From the discussion above, It seems you need to pick and choose your battles wizely.
lifeLONGstudent
264 Posts
What is the rest of the story - if you don't mind sharing with the rest of the details with us. K+ recheck from lab at 8? Hang the insulin? Trauma surg come in? etc etc etc...
Thanks,
DAREINGTX
I'm not an SRNA, but i have worked in lab while in nursing school. I STAT machines are not very accurate, but in our facility they are always very close when controls are done. The problem is usually with hemolysis when blood is drawn from an angiocath.
rn29306What is the rest of the story - if you don't mind sharing with the rest of the details with us. K+ recheck from lab at 8? Hang the insulin? Trauma surg come in? etc etc etc...Thanks,lifeLONGstudent
Sample was indeed hemolyzed and no futher action was required. If he had been unstable as far as his rhythm goes, I would have certainly believed the Istat K level.
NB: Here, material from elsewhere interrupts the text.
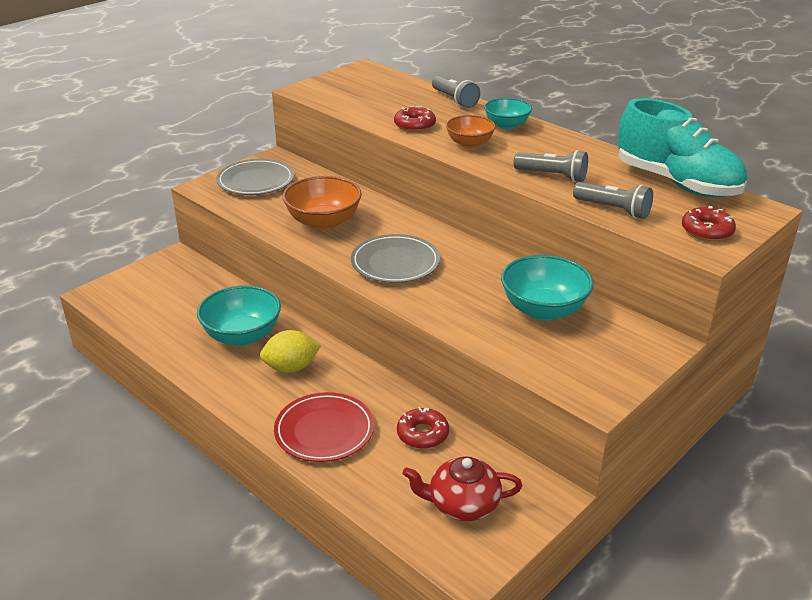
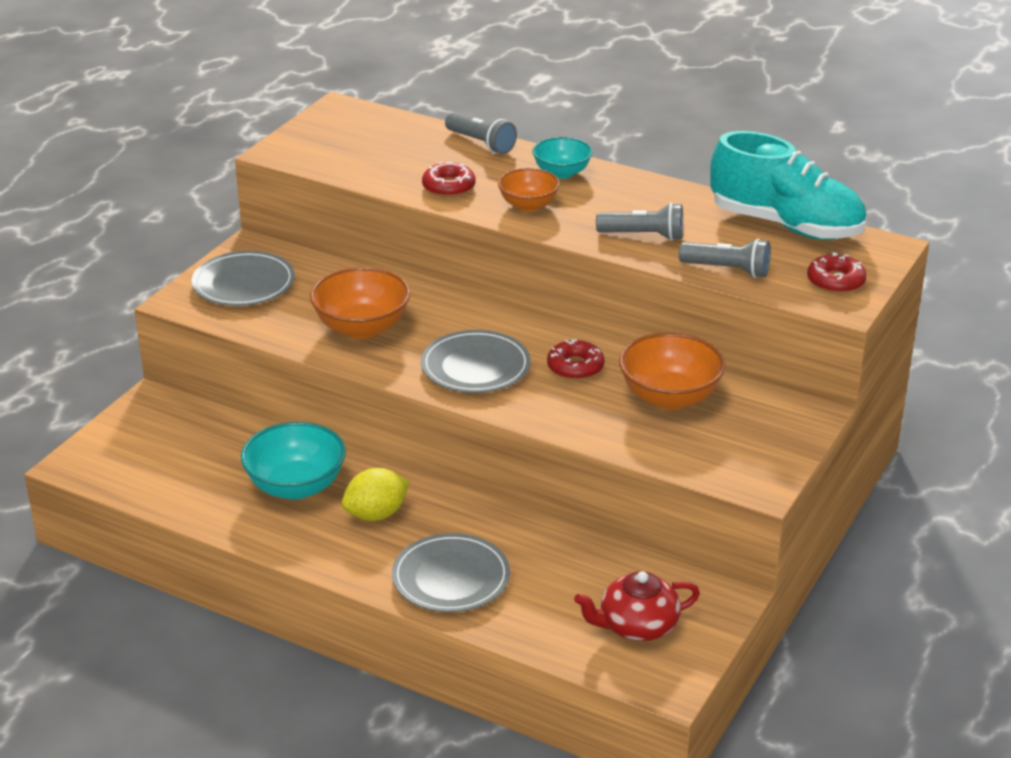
camera: 15 degrees left, 0 degrees up
(324, 431) = (451, 578): red plate -> grey plate
(422, 434) = (564, 562): red donut -> red donut (575, 367)
(543, 310) = (669, 397): turquoise bowl -> orange bowl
All that resulted after this was agressive fluid resus and a big fat ego battle. K came back 4.something which was a little suprising given a leg crush injury and using Anectine. But hey, I'm not complaining.
Just the other day I had a housekeeper tell me to give the patient a breath. We were going prone on a young healthy male pt, preox then intubation on his bed. Several residents were going to assist in moving him to prone position. I was alone in the room. These guys said they were ready when I was, so I disconnect circuit and turn off gas. Some incident with the pt's Foley had to be straightened out, so we are looking at maybe 9 seconds without ventilation. Sats 100%, pt still paralyzed and hanging out on the intubation dose of propofol.
The resident looked at me and said "give him a breath". A look of utter amazement was probably on my face. Then the guy that MOPS THE FLOOR said "yeah, give the man a breath". Sats still 100%. All VS normal. Has been around 13 seconds of no ventilation at this point and we are ready to roll to prone position. I asked them if either one of them could tell me, in seconds, how long it takes for a preoxygenated young healty adult male to desat from 100 to 95, then I would give him a breath. No answer and we rolled. Resident kept eyeing the sat waiting for it to drop and it never did.
I honestly think the residents wait until our attendings and CRNAs leave then try to dump poo-poo on us. This summer is going to be a blast.